翌日の昼休み。僕は方月さんから鍵を借りて、備品室と宿直室を訪れていた。生徒会室にはこういった特別室に入れる鍵が常備されている。それは生徒会長という役目が、そして方月まひろという生徒が、先生たちから信頼されているという証拠だった。そんな立場を悪用し、僕たちは"堕落"のための準備を進める。
「こんなところかな?」
6限の授業が終わると、僕は昼休みのうちに生徒会室に運び入れたそれを手早く組み立てた。生徒会室にあるイスを5個ずつ2列に並べる。列が向かい合うように、背もたれをはそれぞれ外側にむける。そしてそれらを縦も横も密着させると、200×80センチくらいのスペースが出来上がる。
お次は座布団だ。宿直室の押し入れの中にたくさん入っている。文化祭の準備中、落語研究会が大喜利に使うために申請したので、この存在に気づくことが出来た。文化祭実行委員さまさまだ。そんな座布団を並べたイスの座面に敷き詰める。これで寝転んでも背中が痛くない。

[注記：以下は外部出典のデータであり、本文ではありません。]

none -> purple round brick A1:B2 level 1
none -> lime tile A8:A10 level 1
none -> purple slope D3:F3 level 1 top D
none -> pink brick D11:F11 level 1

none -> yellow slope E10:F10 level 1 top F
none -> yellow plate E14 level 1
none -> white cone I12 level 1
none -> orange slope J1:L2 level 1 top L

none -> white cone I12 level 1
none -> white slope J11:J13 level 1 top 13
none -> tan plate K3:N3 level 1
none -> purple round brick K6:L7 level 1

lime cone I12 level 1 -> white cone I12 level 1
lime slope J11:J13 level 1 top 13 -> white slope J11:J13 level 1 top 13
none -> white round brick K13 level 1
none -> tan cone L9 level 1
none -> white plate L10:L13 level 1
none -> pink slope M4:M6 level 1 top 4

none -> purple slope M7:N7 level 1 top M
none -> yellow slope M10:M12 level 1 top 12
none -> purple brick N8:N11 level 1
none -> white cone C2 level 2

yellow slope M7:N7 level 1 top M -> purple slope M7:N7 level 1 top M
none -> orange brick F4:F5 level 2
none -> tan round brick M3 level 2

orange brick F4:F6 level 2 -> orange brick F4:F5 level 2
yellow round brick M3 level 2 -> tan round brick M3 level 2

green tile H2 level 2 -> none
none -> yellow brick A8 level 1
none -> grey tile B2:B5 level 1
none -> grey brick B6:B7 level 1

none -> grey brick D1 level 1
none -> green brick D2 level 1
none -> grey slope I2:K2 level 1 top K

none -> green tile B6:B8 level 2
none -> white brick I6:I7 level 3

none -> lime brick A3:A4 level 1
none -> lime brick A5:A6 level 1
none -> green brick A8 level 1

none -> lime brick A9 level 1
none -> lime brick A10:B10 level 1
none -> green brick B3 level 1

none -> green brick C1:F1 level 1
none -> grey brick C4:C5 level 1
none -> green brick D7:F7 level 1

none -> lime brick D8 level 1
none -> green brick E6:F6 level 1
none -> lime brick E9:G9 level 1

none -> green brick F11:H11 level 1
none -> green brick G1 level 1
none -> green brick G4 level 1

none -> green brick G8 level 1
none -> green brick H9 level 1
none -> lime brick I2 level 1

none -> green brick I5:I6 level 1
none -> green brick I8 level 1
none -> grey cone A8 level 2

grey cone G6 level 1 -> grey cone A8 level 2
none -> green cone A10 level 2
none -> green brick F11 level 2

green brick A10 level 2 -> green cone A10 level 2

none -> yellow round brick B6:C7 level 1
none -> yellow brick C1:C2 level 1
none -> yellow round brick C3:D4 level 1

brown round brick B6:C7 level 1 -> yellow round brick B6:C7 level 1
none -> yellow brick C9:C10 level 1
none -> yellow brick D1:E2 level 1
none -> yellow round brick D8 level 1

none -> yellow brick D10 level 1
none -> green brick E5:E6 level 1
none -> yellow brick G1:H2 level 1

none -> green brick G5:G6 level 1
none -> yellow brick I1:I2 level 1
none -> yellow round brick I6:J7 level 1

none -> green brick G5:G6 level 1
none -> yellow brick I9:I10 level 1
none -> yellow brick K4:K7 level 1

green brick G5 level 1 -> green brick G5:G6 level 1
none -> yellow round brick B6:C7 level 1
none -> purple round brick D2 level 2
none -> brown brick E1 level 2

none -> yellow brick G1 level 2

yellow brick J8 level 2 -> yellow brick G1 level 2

仕上げは備品室から持ってきたカーテン。これは、各クラスの窓際に使われているものの予備で結構大きい。一枚かぶせると並べたイスはすっぽりと隠れてしまった。これで完成だ。
「これは……ベッド?」
首を傾げながらも方月さんは尋ねてきた。正解だ。見かけは悪いけど、座布団のマットとカーテンのシーツで、ベッドとしての機能は満たしているはずだ。
「そう。ちょっと寝てみてよ?」
「う、うん……?」
方月さんは、上履きを脱いでちょこんと即席ベッドの脇に並べておいた。こういう所に彼女の育ちの良さが現れる。そして、おずおずとカーテンの上に這い上がり、ゆっくりと身体を横たえる。
「どう?」
「うん……思ったより寝心地はいいみたい。安定もしてる」
そこは抜かりなかった。ただ椅子を並べただけだといつ崩れるかわからない。だから10本の脚をそれぞれダクトテープでぐるぐる巻きにして固定していた。このテープは文化祭で使用したものの余りだ。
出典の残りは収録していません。